Valuable lessons can be learned from this.
Glad it is sorted now and i hope you enjoy many miles of pleasure in your new found joy!! :)

LeeT5
Sunday 11th September 2011, 01:32
One more thing for all those 850 drivers. A quick and very easy way to test your rotor arm:

Remove king lead from cap.
Remove cap without removing HT leads.
Using a pair of rubber handled or spark plug pliers, hold the king lead close to the center part of the rotor arm but leaving at least a 6 - 8mm gap.
Have a mate/girlfriend/wife/partner turn the ignition key and crank over for 3 - 5 seconds.
If you see ANY spark no matter how faint - YOUR ROTOR ARM IS U/S.
No Spark means all is well. Refit everything checking the cap is clean and dry inside before re fitting.

You should NOT see a spark because that means the HT is shorting to earth.

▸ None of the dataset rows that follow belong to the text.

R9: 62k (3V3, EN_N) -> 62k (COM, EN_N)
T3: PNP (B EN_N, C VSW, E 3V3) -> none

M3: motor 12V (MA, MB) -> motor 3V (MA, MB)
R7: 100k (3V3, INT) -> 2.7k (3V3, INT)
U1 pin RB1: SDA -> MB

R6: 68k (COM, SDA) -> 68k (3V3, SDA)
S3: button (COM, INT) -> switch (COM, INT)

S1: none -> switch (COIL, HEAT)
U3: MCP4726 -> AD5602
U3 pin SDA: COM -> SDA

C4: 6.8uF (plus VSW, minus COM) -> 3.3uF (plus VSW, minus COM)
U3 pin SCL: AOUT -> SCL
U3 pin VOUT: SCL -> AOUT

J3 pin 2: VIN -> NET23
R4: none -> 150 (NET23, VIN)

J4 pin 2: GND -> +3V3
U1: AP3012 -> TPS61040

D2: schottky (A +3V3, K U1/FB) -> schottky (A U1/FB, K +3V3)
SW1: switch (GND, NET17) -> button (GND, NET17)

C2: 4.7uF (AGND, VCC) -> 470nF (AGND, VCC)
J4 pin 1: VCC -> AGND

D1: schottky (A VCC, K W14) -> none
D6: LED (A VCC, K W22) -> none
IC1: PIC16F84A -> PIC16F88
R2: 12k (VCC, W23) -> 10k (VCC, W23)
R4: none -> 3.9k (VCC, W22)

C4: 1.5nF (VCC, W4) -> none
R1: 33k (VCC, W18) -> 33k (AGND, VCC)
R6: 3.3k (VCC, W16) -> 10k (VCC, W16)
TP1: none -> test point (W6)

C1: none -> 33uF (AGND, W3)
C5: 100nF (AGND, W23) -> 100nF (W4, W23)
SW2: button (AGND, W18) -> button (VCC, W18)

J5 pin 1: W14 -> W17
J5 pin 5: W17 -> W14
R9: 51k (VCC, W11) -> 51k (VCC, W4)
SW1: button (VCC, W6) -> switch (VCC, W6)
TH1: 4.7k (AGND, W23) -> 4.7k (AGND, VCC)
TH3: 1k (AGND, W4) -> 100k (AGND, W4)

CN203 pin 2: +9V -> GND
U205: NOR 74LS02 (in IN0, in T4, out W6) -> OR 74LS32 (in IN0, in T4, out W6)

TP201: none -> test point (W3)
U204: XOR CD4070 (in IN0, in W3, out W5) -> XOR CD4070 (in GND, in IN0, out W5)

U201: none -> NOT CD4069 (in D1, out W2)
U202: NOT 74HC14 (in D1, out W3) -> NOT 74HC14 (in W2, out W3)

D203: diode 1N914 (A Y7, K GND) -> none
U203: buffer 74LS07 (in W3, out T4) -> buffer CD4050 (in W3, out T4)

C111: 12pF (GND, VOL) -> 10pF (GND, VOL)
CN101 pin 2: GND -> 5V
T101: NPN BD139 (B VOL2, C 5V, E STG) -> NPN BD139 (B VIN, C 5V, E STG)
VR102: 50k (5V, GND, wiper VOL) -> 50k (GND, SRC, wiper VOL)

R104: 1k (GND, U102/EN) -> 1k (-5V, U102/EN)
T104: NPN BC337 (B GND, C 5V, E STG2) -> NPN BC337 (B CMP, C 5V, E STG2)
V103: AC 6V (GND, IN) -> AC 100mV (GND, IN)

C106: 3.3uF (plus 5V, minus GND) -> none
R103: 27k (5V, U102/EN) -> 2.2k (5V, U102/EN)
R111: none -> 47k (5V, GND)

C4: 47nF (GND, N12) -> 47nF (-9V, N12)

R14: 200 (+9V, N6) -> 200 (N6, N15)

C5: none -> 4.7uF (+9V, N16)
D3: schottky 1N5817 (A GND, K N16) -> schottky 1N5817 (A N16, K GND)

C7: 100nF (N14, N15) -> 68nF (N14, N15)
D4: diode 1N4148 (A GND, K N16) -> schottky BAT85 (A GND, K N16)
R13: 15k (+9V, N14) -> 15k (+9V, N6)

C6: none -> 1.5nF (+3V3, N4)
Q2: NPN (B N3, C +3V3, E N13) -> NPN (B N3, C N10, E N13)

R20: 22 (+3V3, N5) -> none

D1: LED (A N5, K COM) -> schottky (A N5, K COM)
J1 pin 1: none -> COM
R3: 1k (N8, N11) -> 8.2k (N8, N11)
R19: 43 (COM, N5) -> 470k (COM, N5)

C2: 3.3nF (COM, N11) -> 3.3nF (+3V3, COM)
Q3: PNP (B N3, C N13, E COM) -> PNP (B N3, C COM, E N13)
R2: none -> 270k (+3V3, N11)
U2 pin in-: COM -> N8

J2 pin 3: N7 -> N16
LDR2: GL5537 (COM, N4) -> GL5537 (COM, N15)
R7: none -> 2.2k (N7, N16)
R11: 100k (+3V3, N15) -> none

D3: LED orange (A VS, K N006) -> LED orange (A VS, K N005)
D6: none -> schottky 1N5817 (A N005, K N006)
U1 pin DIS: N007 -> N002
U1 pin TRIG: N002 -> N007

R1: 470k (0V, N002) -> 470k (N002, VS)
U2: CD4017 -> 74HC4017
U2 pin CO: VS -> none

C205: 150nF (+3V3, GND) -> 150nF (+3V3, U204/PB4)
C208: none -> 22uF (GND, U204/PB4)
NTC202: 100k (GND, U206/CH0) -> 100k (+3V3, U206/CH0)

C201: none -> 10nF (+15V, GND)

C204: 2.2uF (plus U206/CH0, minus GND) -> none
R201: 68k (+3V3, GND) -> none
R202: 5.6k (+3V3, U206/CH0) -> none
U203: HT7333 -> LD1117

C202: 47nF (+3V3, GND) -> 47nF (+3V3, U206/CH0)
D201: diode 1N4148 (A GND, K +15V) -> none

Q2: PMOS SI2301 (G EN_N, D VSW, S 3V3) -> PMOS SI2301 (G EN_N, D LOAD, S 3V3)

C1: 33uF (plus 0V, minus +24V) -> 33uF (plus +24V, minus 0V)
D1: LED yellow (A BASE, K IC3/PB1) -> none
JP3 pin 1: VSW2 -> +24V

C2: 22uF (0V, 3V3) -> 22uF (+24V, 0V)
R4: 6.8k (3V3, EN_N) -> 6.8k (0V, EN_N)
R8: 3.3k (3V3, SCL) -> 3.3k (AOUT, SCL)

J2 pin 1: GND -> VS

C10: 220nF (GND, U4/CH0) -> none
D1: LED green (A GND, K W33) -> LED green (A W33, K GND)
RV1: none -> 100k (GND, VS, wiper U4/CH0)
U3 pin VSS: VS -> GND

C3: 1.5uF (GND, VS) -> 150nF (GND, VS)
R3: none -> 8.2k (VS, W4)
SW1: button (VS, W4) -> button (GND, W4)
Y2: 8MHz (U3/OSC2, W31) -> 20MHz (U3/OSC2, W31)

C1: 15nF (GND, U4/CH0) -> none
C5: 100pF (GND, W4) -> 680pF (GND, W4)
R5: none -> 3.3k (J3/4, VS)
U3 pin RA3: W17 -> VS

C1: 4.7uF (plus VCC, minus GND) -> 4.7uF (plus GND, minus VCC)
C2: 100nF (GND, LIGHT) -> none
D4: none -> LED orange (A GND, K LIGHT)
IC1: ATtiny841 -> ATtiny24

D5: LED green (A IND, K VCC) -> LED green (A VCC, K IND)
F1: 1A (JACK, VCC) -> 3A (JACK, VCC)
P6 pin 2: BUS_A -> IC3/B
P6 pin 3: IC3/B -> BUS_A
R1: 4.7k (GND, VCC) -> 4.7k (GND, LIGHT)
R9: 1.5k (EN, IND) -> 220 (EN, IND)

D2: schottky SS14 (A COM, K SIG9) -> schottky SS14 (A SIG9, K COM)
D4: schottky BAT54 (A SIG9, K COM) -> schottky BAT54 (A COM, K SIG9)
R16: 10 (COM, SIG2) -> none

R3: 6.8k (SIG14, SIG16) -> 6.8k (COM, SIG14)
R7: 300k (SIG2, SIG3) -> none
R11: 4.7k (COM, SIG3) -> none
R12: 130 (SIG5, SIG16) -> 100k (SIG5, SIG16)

You don't want it to short to earth, you want it to short to earth inside the combustion chamber via the spark plug.

If your rotor is knackered make sure you replace the cap as well. They should always be replaced as a pair as they wear, electrically the same.

glock19
Tuesday 13th September 2011, 02:52
One more thing for all those 850 drivers. A quick and very easy way to test your rotor arm:

Remove king lead from cap.
Remove cap without removing HT leads.
Using a pair of rubber handled or spark plug pliers, hold the king lead close to the center part of the rotor arm but leaving at least a 6 - 8mm gap.
Have a mate/girlfriend/wife/partner turn the ignition key and crank over for 3 - 5 seconds.
If you see ANY spark no matter how faint - YOUR ROTOR ARM IS U/S.
No Spark means all is well. Refit everything checking the cap is clean and dry inside before re fitting.

You should NOT see a spark because that means the HT is shorting to earth. You don't want it to short to earth, you want it to short to earth inside the combustion chamber via the spark plug.

If your rotor is knackered make sure you replace the cap as well. They should always be replaced as a pair as they wear, electrically the same.

I think it's a good procedure Lee, but maybe you can add that when rotor arm is okay, there could still be carbon build-up inside of the Dizzy too. These carbon are conductors and tends to be a source of grounding for the HT. Have them thorough cleaned before reassembly.